Disentangling the Relation Between
Crowdsourcing and Bias Management
Ujwal Gadiraju, Cristina Sarasua, Alessandro Checco, Gianluca Demartini
ABSTRACT: The CrowdBias’18 workshop was held on 5th July 2018 during the first day of the AAAI Conference on Human Computation at the University of Zurich, Switzerland. The goal of this workshop was to analyze both existing biases in crowdsourcing, and methods to manage bias via crowdsourcing. The workshop discussed different types of biases, measures and methods to track bias, as well as methodologies to prevent and mitigate bias.
Crowdsourcing has become a successful and widely used means to obtain human input on a large-scale, needed to evaluate various systems, augment algorithms, perform high quality data management among a hoard of other applications. Humans though, have various cognitive biases that influence the way they interpret statements, make decisions and remember information. If we use crowdsourcing to generate ground truth, it is important to identify existing biases among crowdsourcing contributors and analyze the effects that their biases may produce and propagate. At the same time, having access to a potentially large number of people can give us the opportunity to manage the biases in existing data and systems.
The workshop consisted of 2 keynote talks, 7 paper presentations and a moderated discussion. We provided a framework for discussion among scholars, practitioners and other interested parties, including crowd workers, requesters and crowdsourcing platform managers. In the first keynote talk, Jahna Otterbacher (Open University Cyprus) discussed social biases in human-machine information systems and encouraged the audience to think of algorithmic transparency and accountability. In a second keynote, a long-time Turker, researcher and founder of Turker Nation, Kristy Milland talked about bias from the perspective of crowd workers. Kristy Milland stressed the fact that crowd workers’ motivations may change in different contexts and over time, and emphasized the need to treat crowd workers cautiously and fairly.
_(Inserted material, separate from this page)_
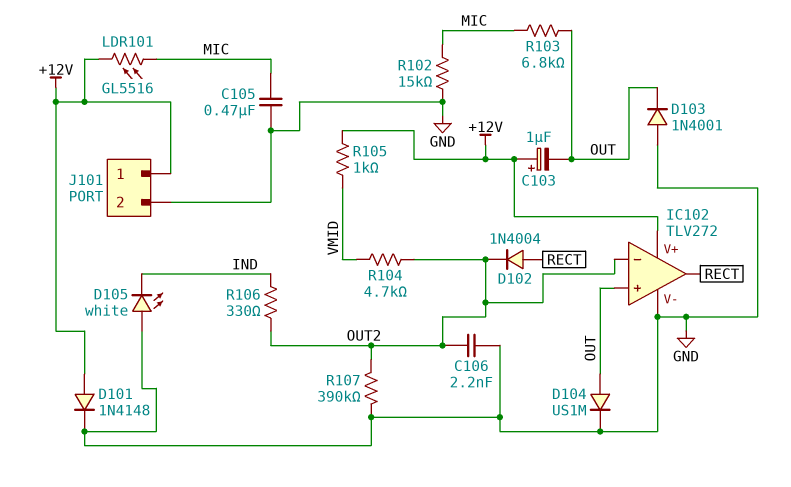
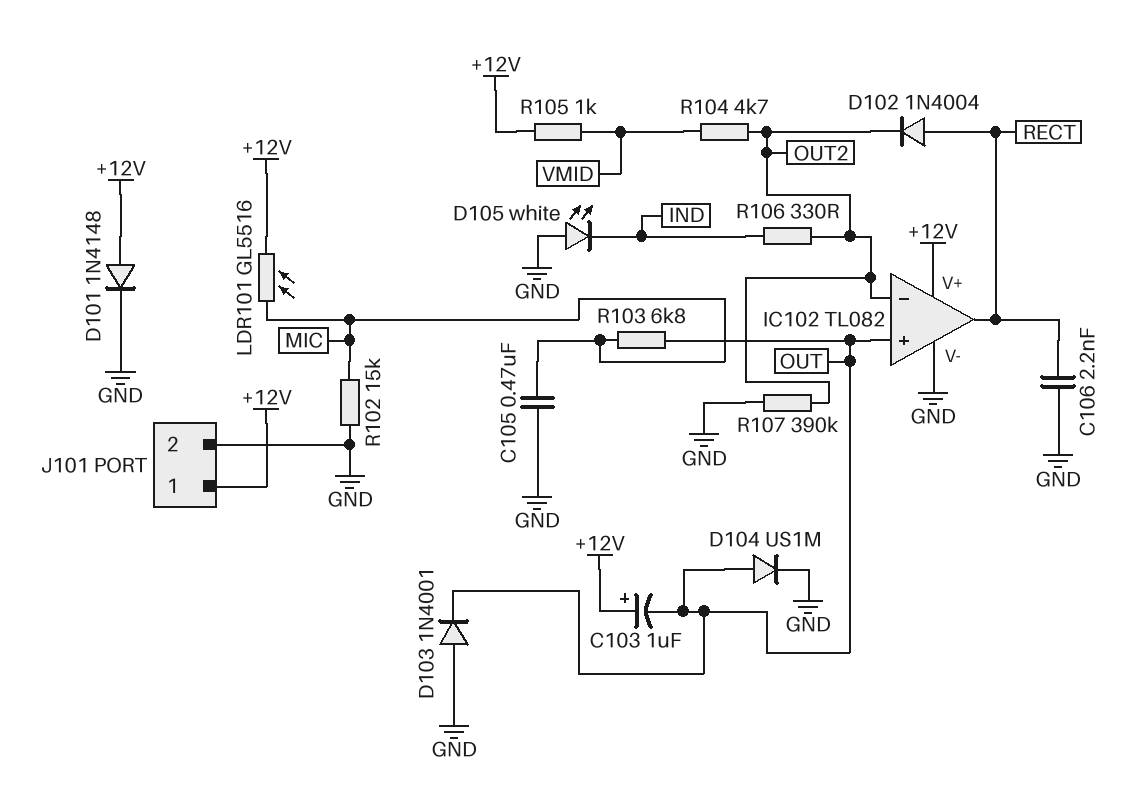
C106: 2.2nF (GND, OUT2) -> 2.2nF (GND, RECT)
IC102: TLV272 -> TL082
Papers that were presented outlined the themes of aggregation bias, measuring how opinion bias influences crowdsourced labelling tasks, and pitting biases emanating from experts in comparison to the crowd. Other major themes included measuring bias in data or content using crowdsourcing, bias in task selection, sampling biases during recruitment, and biases induced due to the work environments. The moderated discussion resulted in identifying the need for a ‘taxonomy of biases in crowdsourcing’, possibly extending other classifications of general biases on the Web, that can guide future work in understanding and managing bias in crowdsourcing. Investigating the various sources of bias, and developing methods to present bias related information to end users was identified as an important challenge in sociotechnical and crowdsourcing systems. The influence of task types in propagating and mitigating biases was discussed. Finally, the paid crowdsourcing paradigm was recognized as a special realm where additional factors such as worker motivation, self-selection, rewards, task design, etc. can influence task outcomes.
Alessandro Checco, Gianluca Demartini, Ujwal Gadiraju and Cristina Sarasua served as co-chairs for this workshop. The papers of this workshop were published online as CEUR workshop proceedings (http://ceur-ws.org/).
Alessandro Checco is a Research Associate at the Information School, University of Sheffield, United Kingdom.
Gianluca Demartini is a Senior Lecturer in Data Science at the University of Queensland, School of Information Technology and Electrical Engineering, Australia.
Ujwal Gadiraju is a Postdoctoral Fellow at the L3S Research Center, Leibniz University of Hannover, Germany.
Cristina Sarasua is a Researcher at the Department of Informatics, University of Zurich, Switzerland.